For instance, while £30 for a couple of shout outs and a product placement may seem like a bargain in comparison you have to look at the return on investment.
5 Things to ask yourself when negotiating with influencers.
- How many customers will that shout out return?
- How many new followers will that post get you?
- What does it say about your product to be featured on that person’s page?
- what is their reputation and how will it affect yours?
- What’s their follower demographic and does it align with your target group?
Remember that the algorithms mean that only a percentage of followers ever see posts and updates, and the ones that do are the ones that frequently interact with that person’s feed – who may not be the person most likely to buy your products. After all, for £30 you could run an entire week of advertising on Facebook, and it would be really targeted, unlike posts by influencers.

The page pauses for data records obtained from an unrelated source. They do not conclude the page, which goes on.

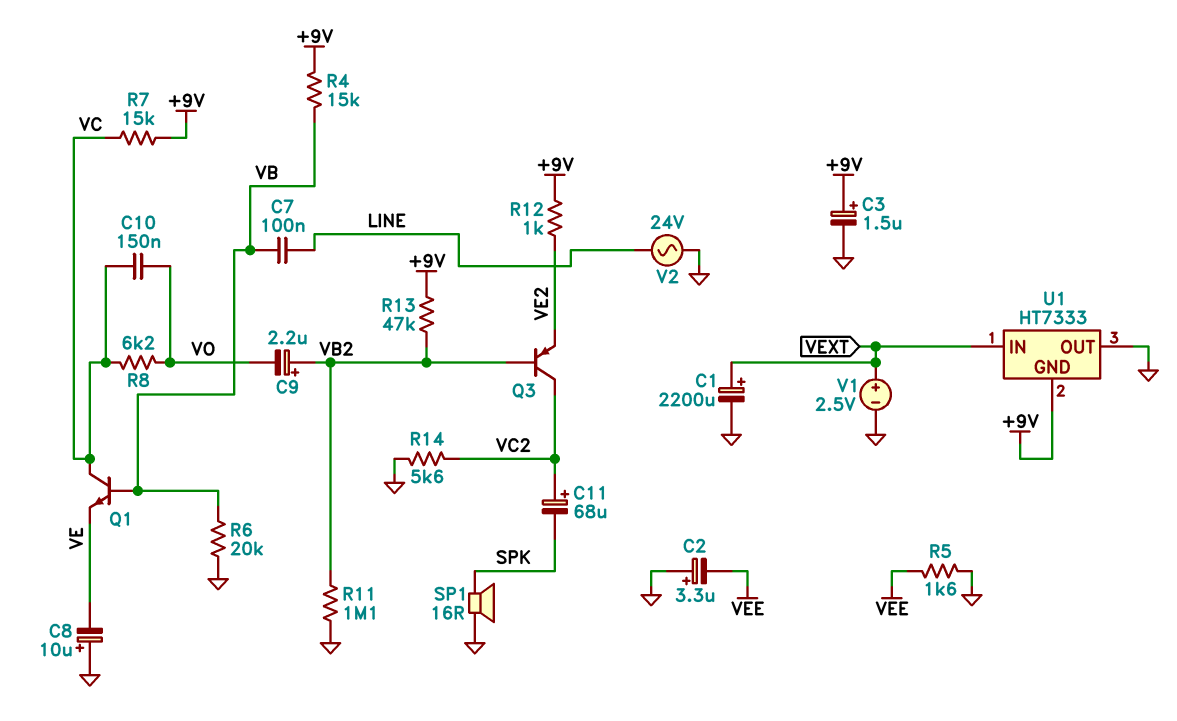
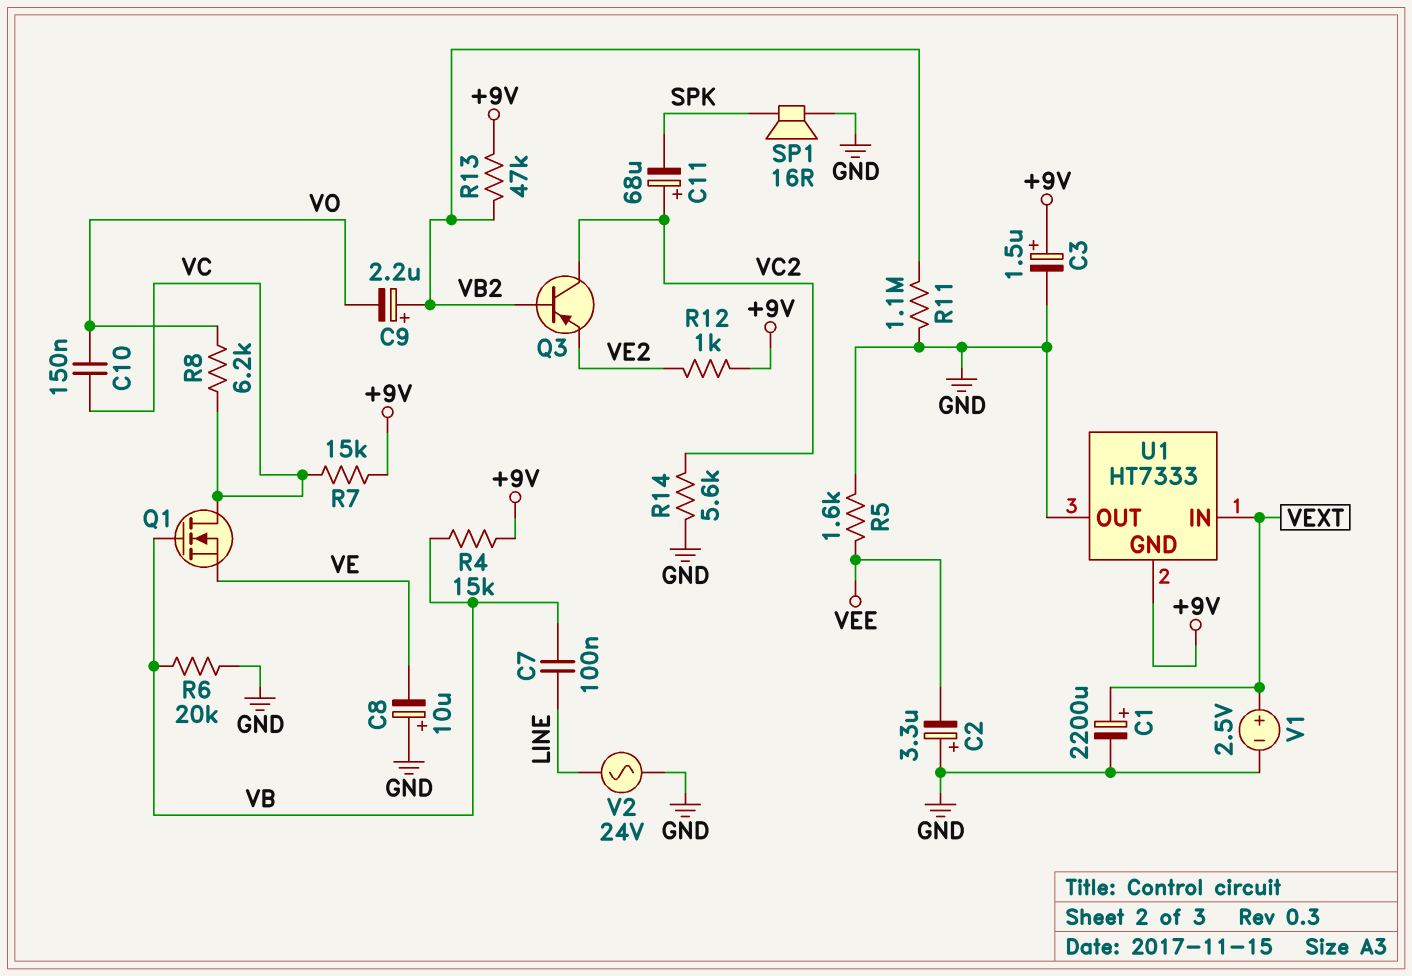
Q1: NPN (B VB, C VC, E VE) -> NMOS (G VB, D VC, S VE)

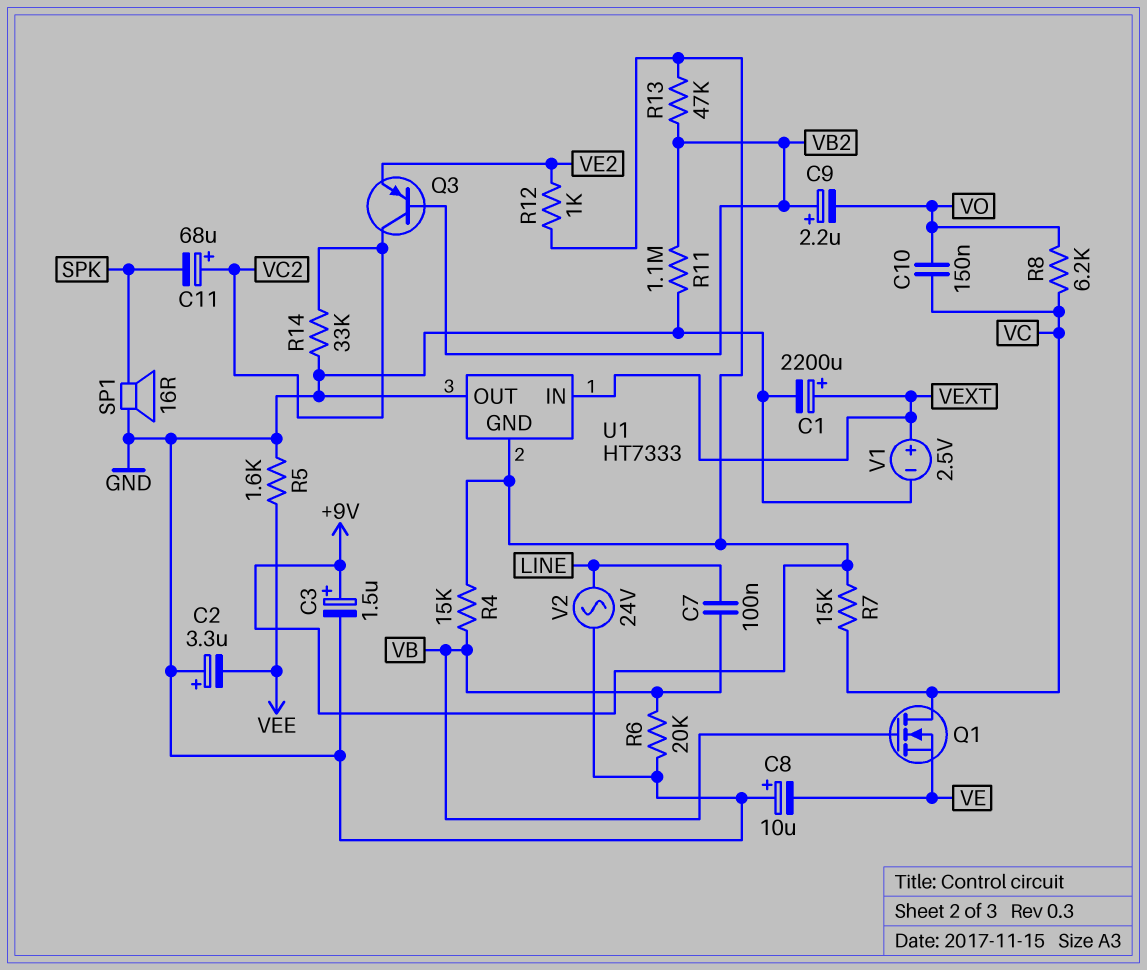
R14: 5.6k (GND, VC2) -> 33k (GND, VC2)

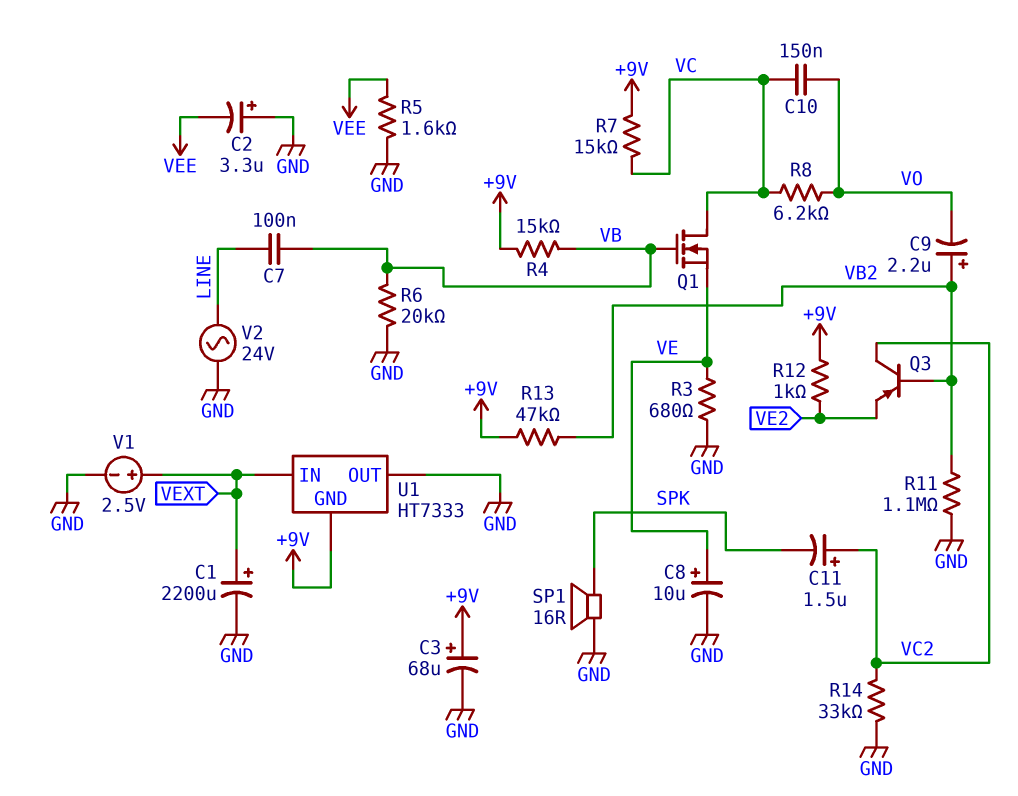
C3: 1.5uF (plus +9V, minus GND) -> 68uF (plus +9V, minus GND)
C8: 10uF (plus GND, minus VE) -> 10uF (plus VE, minus GND)
C11: 68uF (plus VC2, minus SPK) -> 1.5uF (plus VC2, minus SPK)
R3: none -> 680 (GND, VE)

Buffer recently did a study of “What $5 Per Day Will Buy You on Facebook” their results worked out to be:
With Facebook Ads you can tailor them to your exact market, demographic.

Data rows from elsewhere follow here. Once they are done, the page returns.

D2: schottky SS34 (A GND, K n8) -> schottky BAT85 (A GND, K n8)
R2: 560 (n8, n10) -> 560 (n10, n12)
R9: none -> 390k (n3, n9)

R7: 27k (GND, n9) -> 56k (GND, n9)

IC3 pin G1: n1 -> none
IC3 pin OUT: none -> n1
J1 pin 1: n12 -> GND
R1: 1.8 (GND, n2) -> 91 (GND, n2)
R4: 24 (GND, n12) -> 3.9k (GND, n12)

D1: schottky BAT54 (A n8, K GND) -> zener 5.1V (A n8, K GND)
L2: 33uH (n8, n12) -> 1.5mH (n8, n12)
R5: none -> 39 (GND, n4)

How to make Influencer Marketing work for your brand
If you do decide to go down the influencer route, make sure of the following:
• You have a clear agreement in place – Ensure that you and they know exactly what is required, the time scales and sign off process, and what is your responsibility and what is there’s.
• The post is clearly flagged as an endorsement – influencer endorsement is advertising and has to be clearly declared. CMA (Competition & Market Authority) have a really handy guide line to see what is above board on the Government website.
• You are clear on the creative. Yes, you want it to tie in with your brand, but equally it has to suit the influencers style and branding. The partnership will work best if you work with the Influencer on the way the product is placed, how the photo or video is created and presented and also the wording of the post. Most of them are very creative and won’t take kindly you to you telling them how to do a photo or video – this is their feed and they are not models.
You know the best times and dates to post and the influencer is happy to post it at the optimum time.
• Hashtags are on point for your keywords.
• That you are clear about any follow up, especially if it’s a competition.
• You don’t neglect your influencer – think of it as a relationship, not a one-night stand. Always say thank you!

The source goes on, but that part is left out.